By Jeffrey Anderson, Caitlyn Belson, and Sabrina Vang
When Wisconsinites hear the term “Viking,” it often turns to the NFL football team, the Minnesota Vikings. This Viking Festival is nothing of that sort. Instead, this festival celebrates the history of the Vikings.
The Viking Festival took place on October 2nd, 2021, in Viking House, located at the University of Wisconsin – Green Bay campus. This festival included many activities. Some of the highlights include storytelling done by Viking reenactors, in which old tales of the Vikings’ past were told with occasional singing and dancing. An activity that excited the crowd was the battle reenactments. The Viking actors began wielding battle axes, swords, shields, and other weapons to show off various strategies and tactics commonplace between the Viking period during 793-1066 A.D.
The event also included many areas set up to highlight specific areas of the Viking lifestyle. Examples of these booths include jewelry making, explanations of blacksmithing with some of the items being made on the spot. Cooking with a firepit, pots, pans, and more to represent the period were also demonstrated.
The event also portrayed how the Vikings fought and what they used in terms of weaponry. The main weapons that were used during the battle were axes and shields. In a way, the shield was a weapon by blocking the opponent’s attack. During the reenactment, the actors went on to explain the different weapons that were used.
Viking actor, Alec Svein, mentioned, “It all depends on how wealthy one was. Wealthy was good in battle because the wealthier one was, the better weapons they had.” If you were wealthy, you were an ensemble of a spear, wooden shield, and either a battle-ax or a sword. Battle axes were considered “the normal weapon” when fighting. If you had a sword, you were wealthier because swords were reserved for the upper class.
Alec Svein also mentioned, “There was more to Vikings than fighting. They were also travelers. They had ships to travel and used the stars and constellations to navigate.” When they encountered other people, they had to figure out if they could take them or if it was better to trade with them.

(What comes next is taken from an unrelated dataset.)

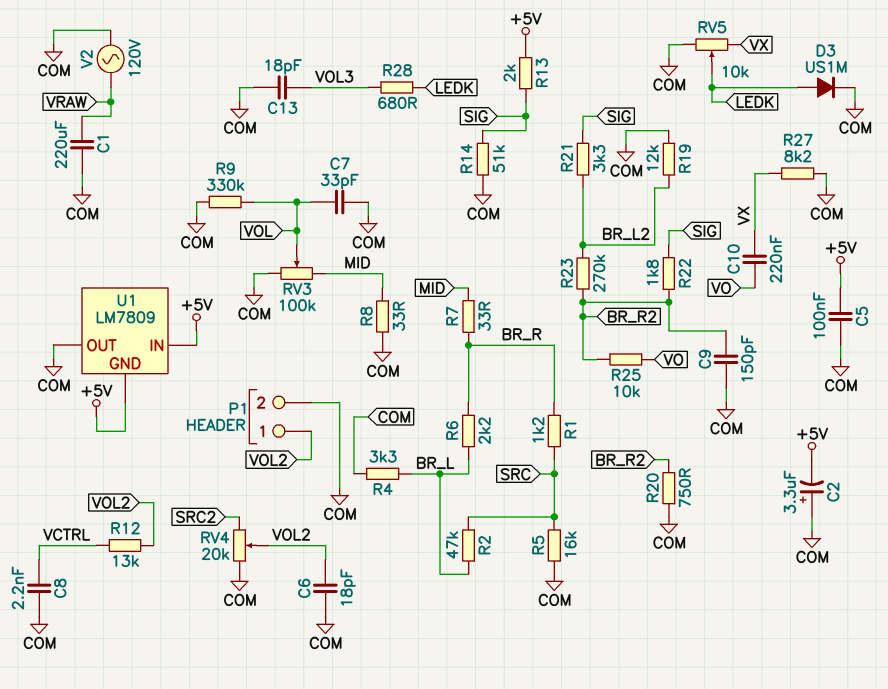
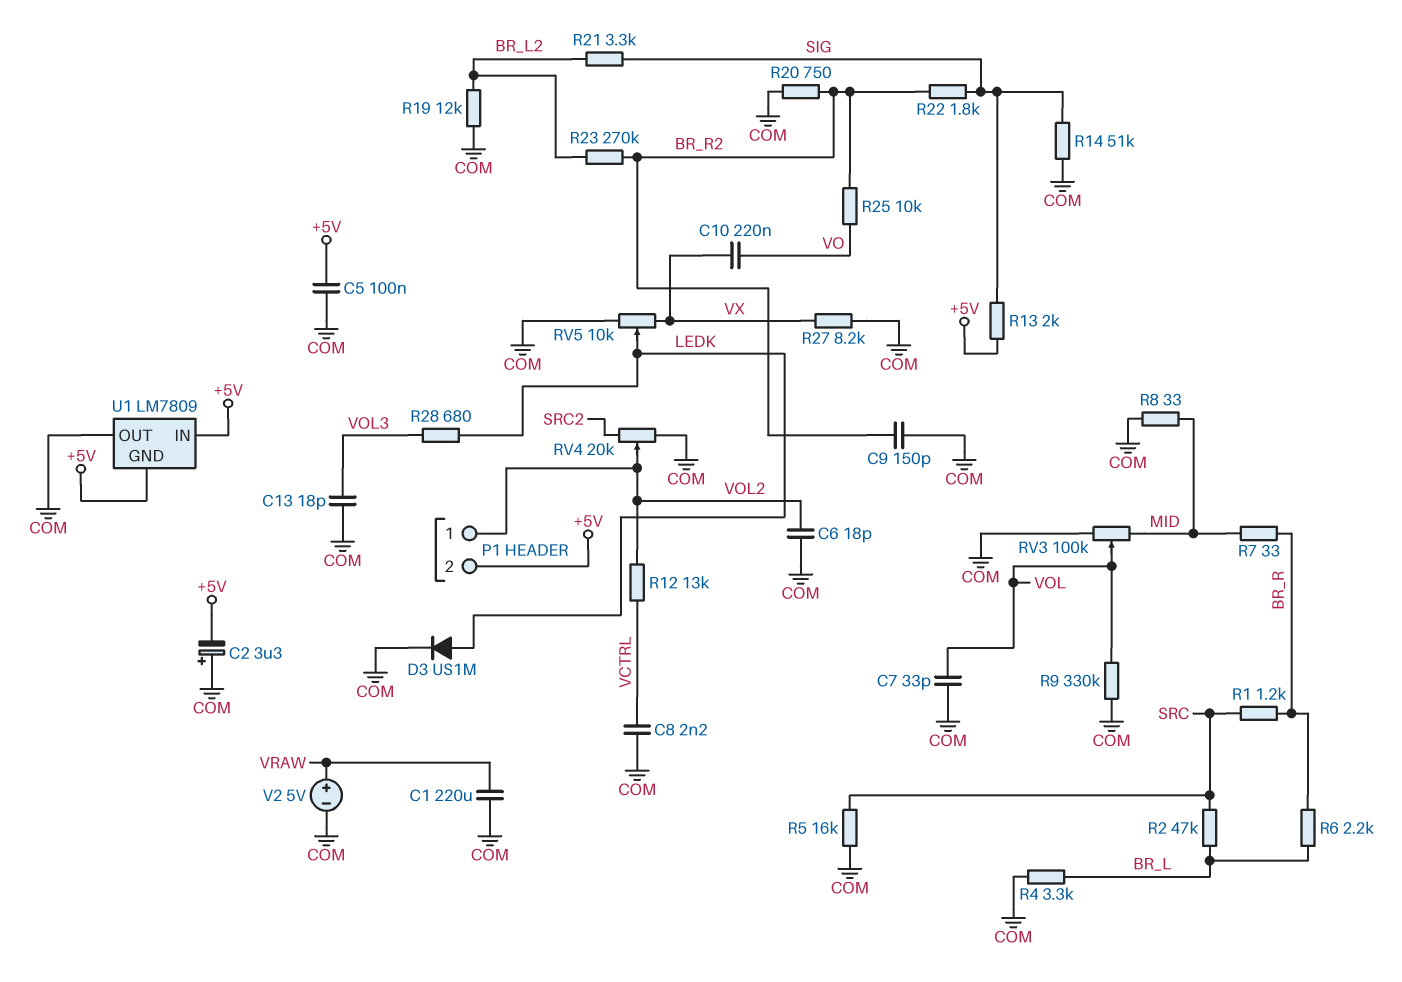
P1 pin 2: COM -> +5V
V2: AC 120V (COM, VRAW) -> 5V (plus VRAW, minus COM)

Professor Heidi Sherman’s background and interest in Viking history brought the Viking House to the University of Wisconsin- Green Bay’s campus. She has a Ph.D. in History and Archaeology. She spent many years in Russia learning about the Vikings and the sites they visited in Russia while traveling down to the middle east in search of silver. She has also taught Viking history at the University of Wisconsin- Green Bay. All these life experiences have led her to meet the builders of the Viking house and, later, her late husband, a Viking storyteller, Adrian Spendlow.
This festival was dedicated to Adrian Spendlow as he was a great storyteller and was loved.
The Viking House was introduced to the UW- Green Bay campus in 2017. Since 2018, the Viking House has held a handful of events like cooking and craft classes. Sherman says, “This first Viking Festival was so successful. We’re already planning on doing it every year [around late September, early October].”
She also mentioned that she hopes to introduce more classes to teach the community more about the Vikings. “We’ll probably have some classes for people in the community and students. We’re already talking about having a class on natural dyes.” Professor Heidi Sherman typically plans events herself or with the help of students and the community. “It really depends on what people want to do with the Viking house,” she said.
For the future, Sherman plans to decorate the inside of the Viking house to make it look like someone lives in it, “so people can see what people would’ve done in the Viking house.” Events in the Viking house will unlikely be happening in the winter due to the cold weather and the house not being heated. Still, Sherman hopes to bring spring crafts in the Springtime to educate the community about natural dyes.
“The Viking House is more than just Vikings. It shows people what you could do before machines,” Sherman said.
“The Viking house is important because it shows people what you can do before machines,” Sherman said. “[In the Viking house, you learn] how to do things hands-on. It’s a place where you can go outside and learn how to do things before [the] Industrial Revolution. [The house is] not just about Vikings. It’s about learning how to do things with your hands.”
Sherman looks forward to educating the university and Green Bay community more about the Vikings and their history with the help of students and the community.